Ils ont également averti que si le blocage du détroit d’Hormuz se prolonge jusqu’à fin mars, les prix mondiaux du pétrole pourraient dépasser leur sommet de 2008.

La durée du blocage pourrait être plus longue

Depuis le début du conflit iranien le 28 février, le prix du Brent a augmenté de plus de 36 %, tandis que celui du WTI a augmenté d’environ 39 %. Ce lundi, les prix du Brent et du WTI ont même brièvement dépassé 119 dollars, atteignant leur niveau le plus élevé depuis le milieu de 2022.

Actuellement, le détroit d’Hormuz est pratiquement bloqué, avec de nombreux navires pétroliers en détresse depuis plus d’une semaine, obligeant plusieurs producteurs de pétrole à suspendre leur production, car les capacités de stockage approchent de leur limite.

Les analystes de Goldman Sachs ont indiqué dans leur rapport que leur hypothèse de référence est que la réduction de l’offre de pétrole passant par le détroit d’Hormuz sera limitée à 10 % du niveau normal, cette situation devant durer 21 jours, bien plus longtemps que leur estimation précédente de 10 jours. Ils prévoient qu’après 21 jours, le transport de pétrole par ce détroit pourrait commencer à se rétablir progressivement.

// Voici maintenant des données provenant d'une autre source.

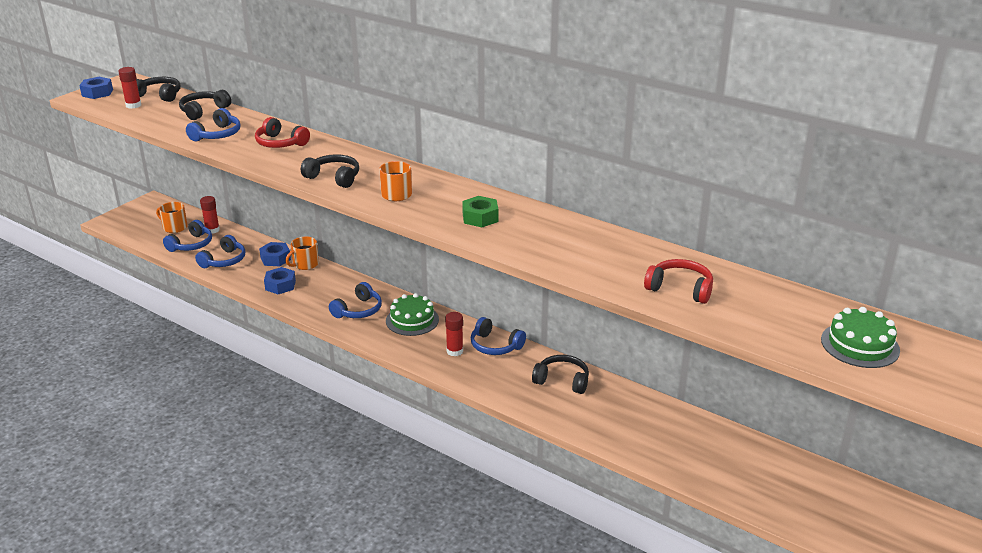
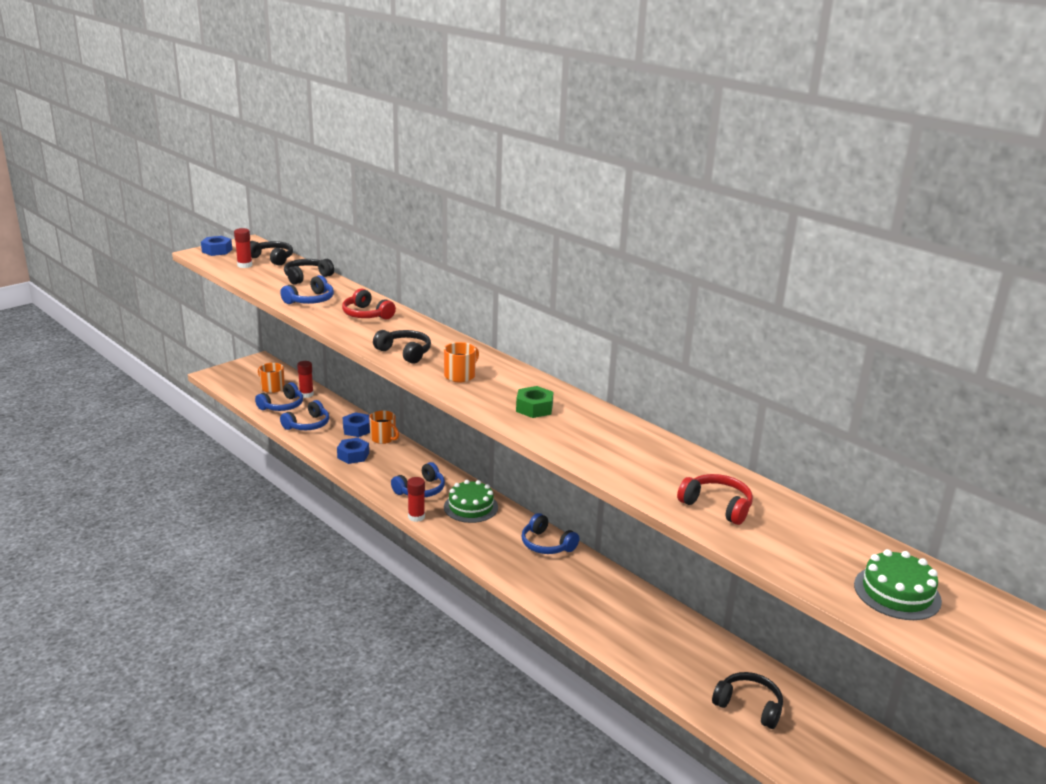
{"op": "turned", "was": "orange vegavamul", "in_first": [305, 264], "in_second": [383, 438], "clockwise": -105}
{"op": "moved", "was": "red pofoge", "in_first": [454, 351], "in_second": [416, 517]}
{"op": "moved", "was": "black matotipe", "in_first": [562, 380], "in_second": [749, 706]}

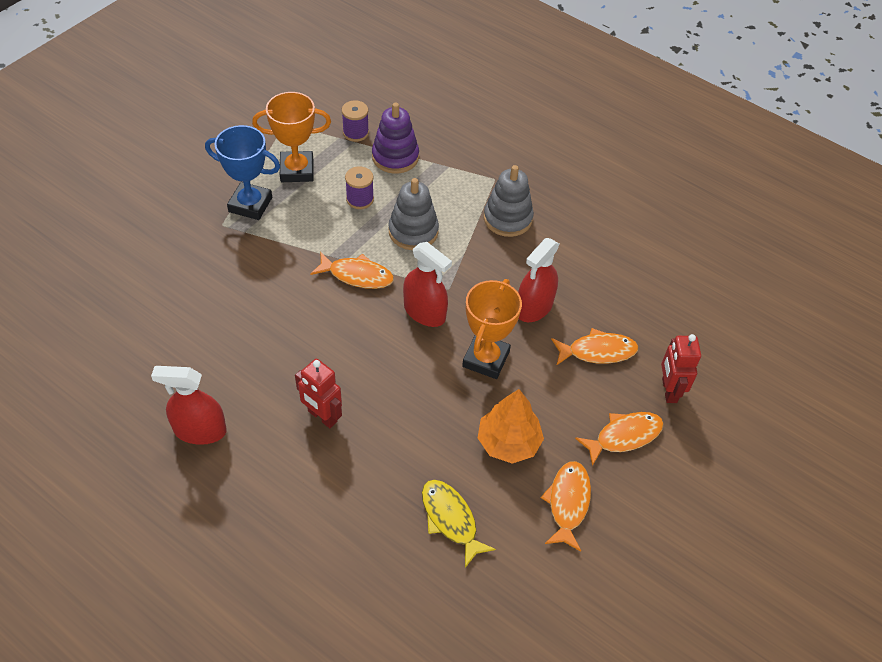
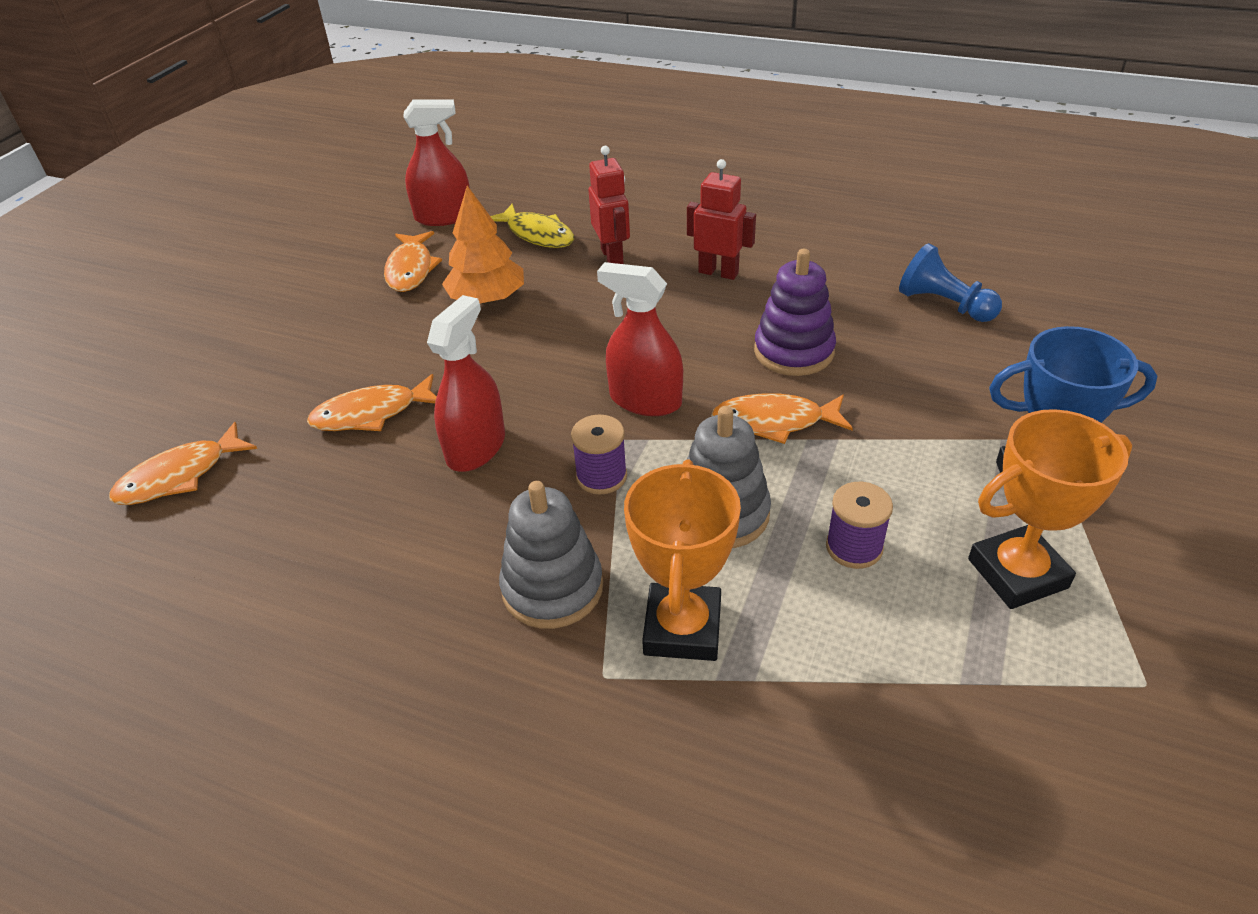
{"op": "moved", "was": "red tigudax", "in_first": [200, 430], "in_second": [444, 217]}
{"op": "moved", "was": "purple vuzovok", "in_first": [355, 133], "in_second": [601, 476]}
{"op": "moved", "was": "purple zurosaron", "in_first": [395, 157], "in_second": [793, 351]}
{"op": "moved", "was": "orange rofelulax", "in_first": [486, 359], "in_second": [682, 628]}
{"op": "moved", "was": "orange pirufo", "in_first": [624, 436], "in_second": [180, 476]}
{"op": "moved", "was": "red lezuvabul", "in_first": [668, 390], "in_second": [612, 256]}
{"op": "added", "now": "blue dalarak", "in_second": [944, 304]}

Goldman Sachs a également indiqué que si l’offre de pétrole dans le détroit d’Hormuz reste faible jusqu’à fin mars, les prix mondiaux du pétrole pourraient dépasser leur sommet de 2008. En juillet 2008, le prix du WTI avait atteint 147,25 dollars le baril.

L’AIE ne libérera pas la totalité des 400 millions de barils de réserves stratégiques

Dans leur modèle, Goldman Sachs a intégré les mesures politiques actuelles des pays, notamment une libération effective de 254 millions de barils provenant des réserves stratégiques mondiales (SPR), ce qui réduirait l’impact sur les stocks commerciaux mondiaux d’environ 50 %.

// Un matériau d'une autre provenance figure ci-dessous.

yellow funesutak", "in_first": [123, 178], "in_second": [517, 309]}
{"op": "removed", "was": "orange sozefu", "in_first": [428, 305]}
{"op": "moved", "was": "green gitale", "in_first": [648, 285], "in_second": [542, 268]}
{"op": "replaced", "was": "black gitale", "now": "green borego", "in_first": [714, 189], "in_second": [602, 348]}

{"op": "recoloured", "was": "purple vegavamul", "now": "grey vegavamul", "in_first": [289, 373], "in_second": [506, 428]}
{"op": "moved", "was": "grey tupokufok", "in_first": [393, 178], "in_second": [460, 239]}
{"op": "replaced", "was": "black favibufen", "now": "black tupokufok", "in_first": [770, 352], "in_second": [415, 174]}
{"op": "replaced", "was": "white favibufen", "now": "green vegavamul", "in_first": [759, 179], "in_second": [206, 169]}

Ce mercredi, l’Agence internationale de l’énergie (AIE) a accepté de libérer un record de 400 millions de barils de ses réserves stratégiques pour calmer les prix. La majeure partie de cette libération provient des États-Unis, dont le secrétaire à l’Énergie a annoncé qu’à partir de la semaine prochaine, 172 millions de barils seraient libérés.

Dans le scénario le plus optimiste de Goldman Sachs, l’offre de pétrole passant par le détroit d’Hormuz commencerait à se rétablir à partir du 21 mars. Cependant, l’institution suppose que les pays membres de l’AIE ne libéreront pas la totalité des 400 millions de barils disponibles.

Cela s’explique par le fait que Goldman Sachs estime que la quantité de pétrole extraite quotidiennement des réserves stratégiques de l’Organisation de coopération et de développement économiques (OCDE) devrait être limitée à 3 millions de barils par jour, et que d’ici début juin, avec une baisse attendue du prix du WTI en dessous de 70 dollars le baril, l’AIE réduira progressivement ses libérations de réserves.